The Freedom of Ecclesiastical Vows

In the question from the Christianity Today interview about Tim Keller’s new book on marriage, the New York pastor explains a notion of freedom that if applied to ecclesiastical vows and relationships might put a crimp in organizations like the Gospel Coalition.

Q. One of the paradoxes you talk about is how the commitment of marriage actually produces freedom: the freedom to be truly ourselves, the freedom to be fully known, the freedom to be there in the future for those we love and who love us. Why do you believe that the commitment of marriage is viewed as largely anything but freeing today?

A. Our culture pits the two against each other. The culture says you have to be free from any obligation to really be free. The modern view of freedom is freedom from. It’s negative: freedom from any obligation, freedom from anybody telling me how I have to live my life. The biblical view is a richer view of freedom. It’s the freedom of—the freedom of joy, the freedom of realizing what I was designed to be.

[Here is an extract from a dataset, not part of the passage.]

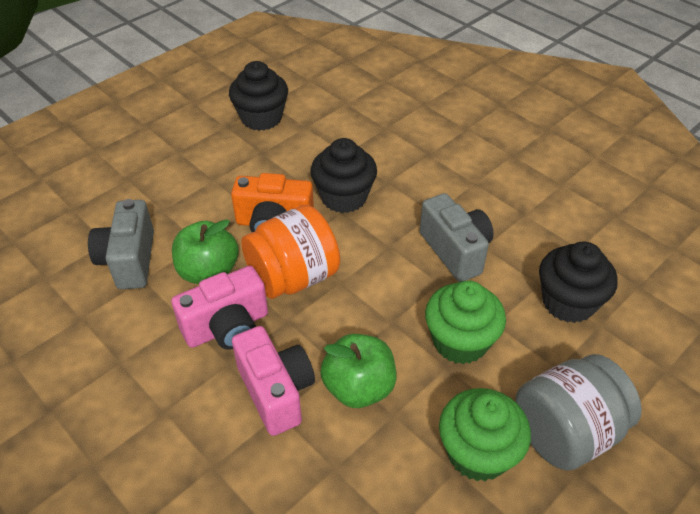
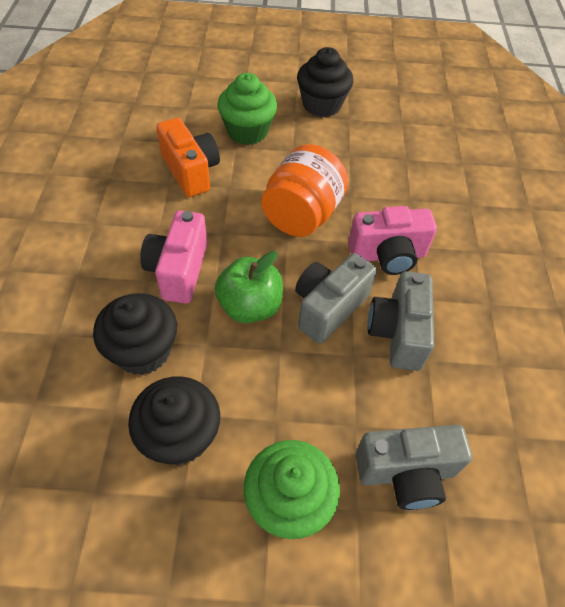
green apple: 2 -> 1
grey camera: 2 -> 3
grey jar: 1 -> 0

If you don’t bind yourself to practice the piano for eight hours a day for ten years, you’ll never know the freedom of being able to sit down and express yourself through playing beautiful music. I don’t have that freedom. It’s very clear that to be able to do so is a freeing thing for people, with the diminishment of choice. And since freedom now is defined as all options, the power of choice, that’s freedom from. I don’t think ancient people saw these things as contradictions, but modern people do.

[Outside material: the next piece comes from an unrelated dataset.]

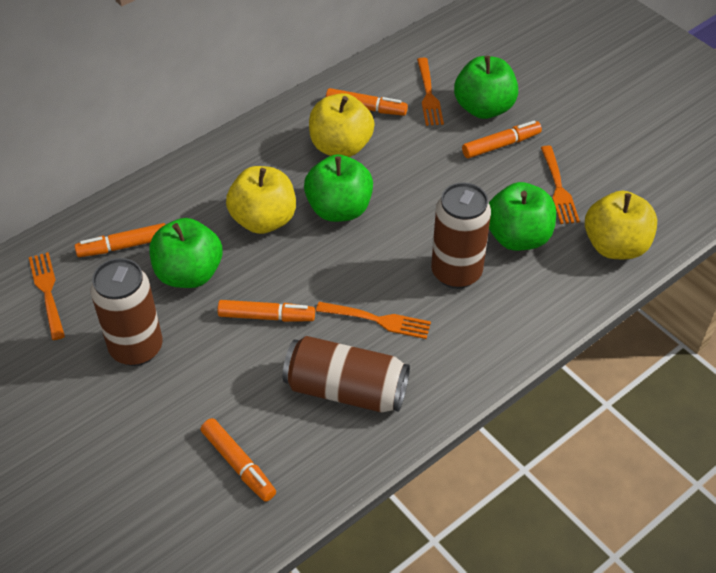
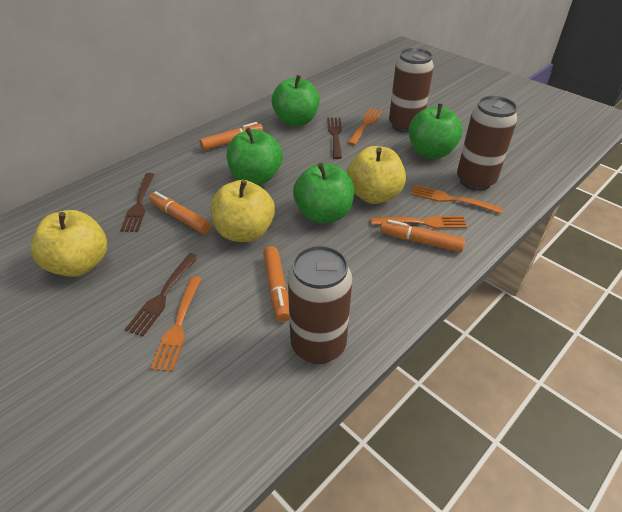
brown fork: 0 -> 3
orange marker: 5 -> 4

Here is how Keller’s answer might sound in the voice of a confessional Presbyterians (italics indicated changes):

If you don’t bind yourself to the practices of a Presbyterian pastor for eight hours a day for ten years, you’ll never know the freedom of being a Presbyterian churchman. I don’t have that freedom. It’s very clear that to be able to do so is a freeing thing for ministers, with the diminishment of choice to participate in parachurch organizations. And since piety is defined as possible in all sorts of pious environments, the power of choice, that’s freedom from. I don’t think the old Reformed clergy saw these things as contradictions, but evangelical Protestants do.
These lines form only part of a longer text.